Common Pests and Problems

Calathea medallion is resistant to most plant diseases, but it can suffer from fungal problems caused by overwatering.

1. Root Rot

Root rot is the most common disease with this plant. Symptoms usually include yellowing leaves, discoloration, and stunted growth. If you notice that your Calathea is struggling, take action immediately, and you may be able to save it.

Calatheas can recover from root rot, but only if just some of the roots are damaged. Take the plant out of the pot and inspect the roots. If the entire root ball is black and mushy, your plant is sadly a goner. If only a small portion is damaged, you can trim the rotted roots with a sterilized scissor.
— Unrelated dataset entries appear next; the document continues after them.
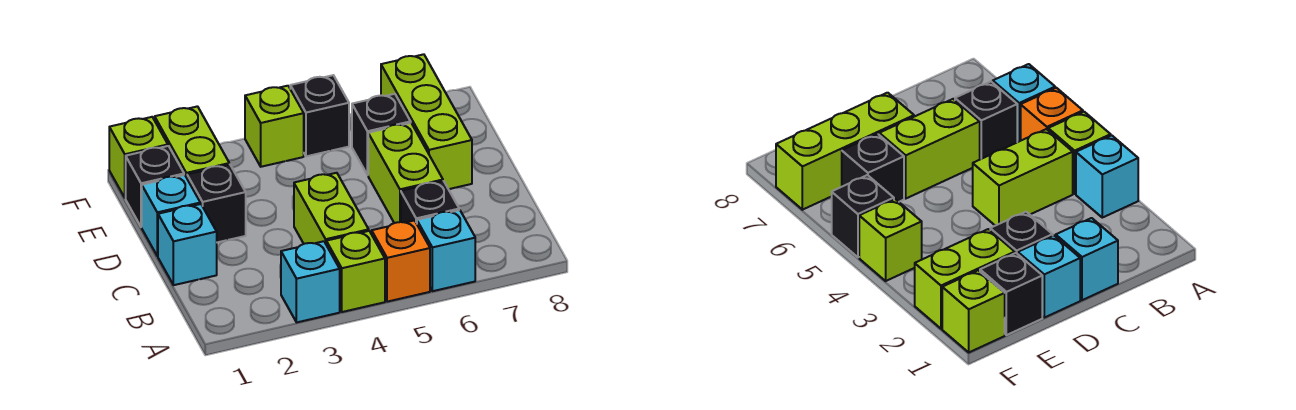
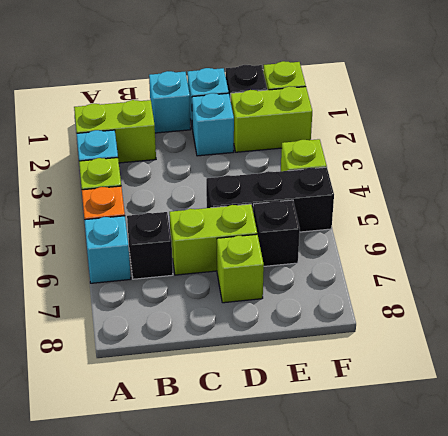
lime brick B4:C4 level 1 -> lime brick A2:B2 level 1
black brick D2 level 1 -> cyan brick D2 level 1
lime brick D7:F7 level 1 -> lime brick D7 level 1
black brick F5 level 1 -> black brick D5:F5 level 1

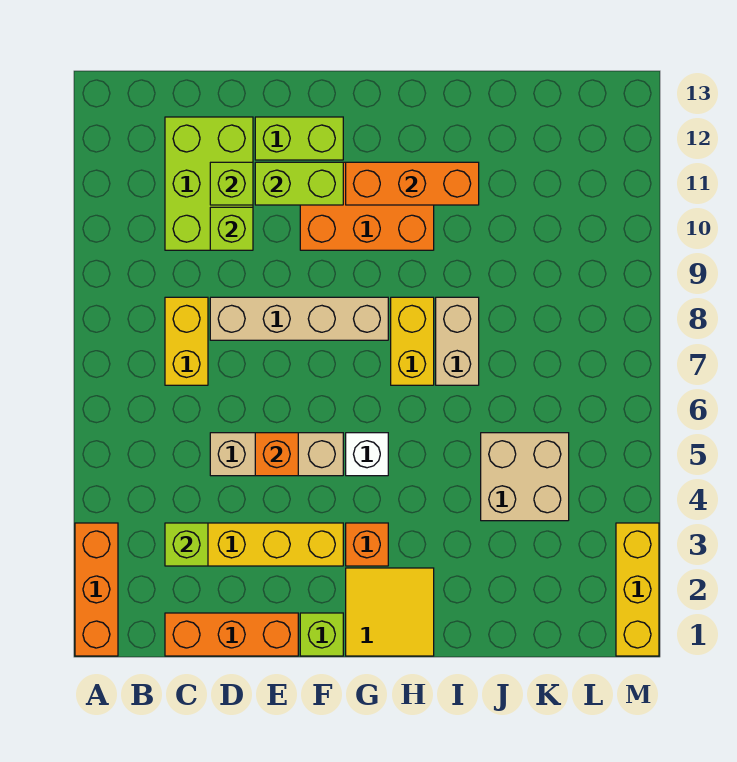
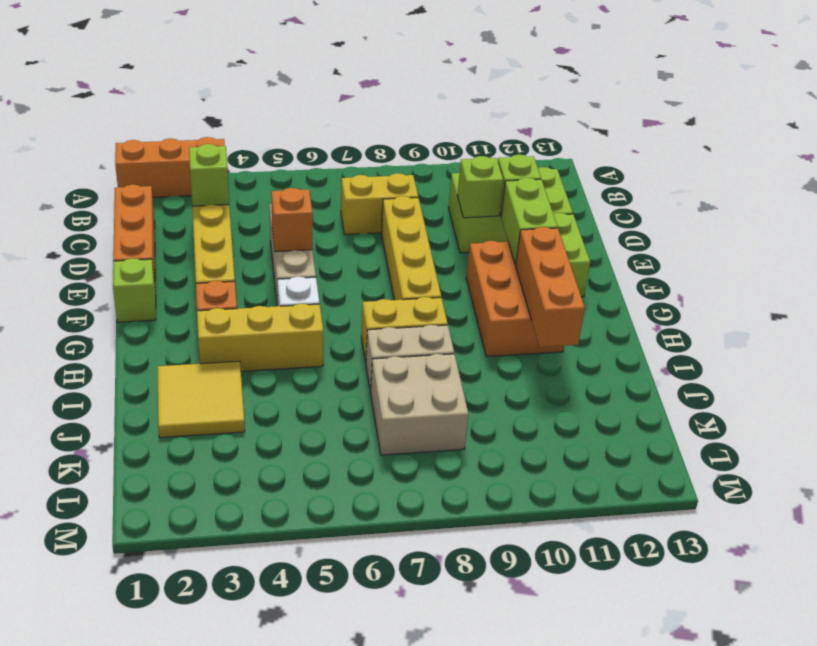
tan brick D8:G8 level 1 -> yellow brick D8:G8 level 1
yellow tile G1:H2 level 1 -> yellow tile I2:J3 level 1
tan brick J4:K5 level 1 -> tan brick J7:K8 level 1
yellow brick M1:M3 level 1 -> yellow brick H3:H5 level 1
Always clean your tool after each cut, to prevent the rot from spreading to the healthy roots. Plant your Calathea in a fresh, well-draining potting mix. Never reuse the old soil, as any pests and diseases in it will come back to haunt your plant after repotting.

2. Water and Humidity Issues

Another common problem Calathea medallion encounters is crispy, dry leaf edges. This can be caused by either low humidity, or by harsh chemicals and minerals in the tap water. If you can, always water your Calatheas with distilled or rainwater. Also, keep in mind that a humidity level of 70% is ideal for this plant.

3. Spider Mites and Thrips

Spider mites are the most common pest for Calatheas. Our recommendation is to check the underside of the leaves at least once a week for small, white dots and webbing. If you find spider mites on your Calathea, isolate it from other plants and take action immediately.

Wipe the leaves with a solution of distilled water and isopropyl alcohol once every 4 to 7 days, and repeat the treatment for at least a month.

Calathea medallion can also be susceptible to thrips. Like spider mites, they cluster on the leaves and suck the sap from the plant, causing discolored spots on the foliage. You can use neem oil or insecticidal soap to wipe the leaves once a week.

Prevention Is Better Than Cure

The easiest way to keep your Calatheas healthy is to provide them with the right growing conditions. A healthy plant is more resistant to pests and diseases. Meanwhile, a stressed plant that’s overwatered, root-bound, or suffering from a nutrient deficiency is more likely to not recover from a pest infestation.

Conclusion

Calathea medallion is a wonderful tropical plant with bright colors and lush leaves to brighten up any home. Easier to manage than similar prayer plant species, they’re perfect for beginners.

Just remember the basics:

  • For the best results, place your Calathea medallion somewhere it will get plenty of indirect sunlight;
  • Don’t overwater it, and aim for humidity levels of around 60-70%;
  • Well-draining soil is a must, but be sure it does retain some moisture;
  • Take care with fertilizer, and if possible, only use distilled or rainwater to water your Calathea medallion.

Whether you’re looking for a gorgeous tropical plant to add to your collection or even a gift for a plant lover, the Calathea medallion should definitely make it on your wishlist!